At least on Linux it appears that the best (and what looks like the only) way of doing so querying the number of unread bytes using the FIONREAD ioctl. If you get a value like 65536 (the default pipe capacity since 2.6.11) then it's full.

What if it's not a named pipe? Well then you can use /proc/${pid}/fd/${pipe_fd} to gain access to the pipe between the two processes.

fifo_size.py


(+1's) 4
Emil Mikulic
I'm afraid to ask what happens if you attempt a nonblocking write.

David Coles
If you attempt a non-blocking write whilst the pipe is full then you get an EAGAIN, though if bigger than PIPE_BUF (4kiB on Linux) and there's some space then you might just get a partial write.
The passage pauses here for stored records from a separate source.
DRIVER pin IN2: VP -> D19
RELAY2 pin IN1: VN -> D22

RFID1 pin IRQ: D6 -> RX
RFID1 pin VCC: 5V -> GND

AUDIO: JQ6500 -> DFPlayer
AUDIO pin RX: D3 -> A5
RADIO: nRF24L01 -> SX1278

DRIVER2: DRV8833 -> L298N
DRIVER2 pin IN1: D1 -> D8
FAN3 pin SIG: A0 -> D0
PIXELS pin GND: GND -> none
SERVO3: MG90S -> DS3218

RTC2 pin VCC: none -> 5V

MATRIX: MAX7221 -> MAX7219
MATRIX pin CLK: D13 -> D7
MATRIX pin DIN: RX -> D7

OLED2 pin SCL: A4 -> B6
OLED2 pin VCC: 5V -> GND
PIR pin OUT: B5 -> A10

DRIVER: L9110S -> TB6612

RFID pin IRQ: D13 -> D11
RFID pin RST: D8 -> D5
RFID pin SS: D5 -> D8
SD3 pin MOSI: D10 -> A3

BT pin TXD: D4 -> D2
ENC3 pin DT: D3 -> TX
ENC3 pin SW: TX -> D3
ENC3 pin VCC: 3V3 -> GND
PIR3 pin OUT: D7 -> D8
For non-blocking IO it seems you should always expect the worst since it tends to be highly non-standard across differnt Unixes.


pipe(7) - Linux manual page


Emil Mikulic
Sounds about right. :(

David Coles
Sounds like some other Unixes expose the number of unread bytes via st_size (which would be a heck of a lot easier to check) but probably uncommon enough that it's not worth implementing (the Linux implementation has to sum all the buffers to work out the size).

Rae Yip
Sheer genius. ;)

Patrick McLean
Now I just need to rewrite this in C, add some magic to get it to figure out pids etc, give it some pretty formatting and submit it to util-linux.

Though someone really should send a PR to the pipe(7) man page to document that ioctl.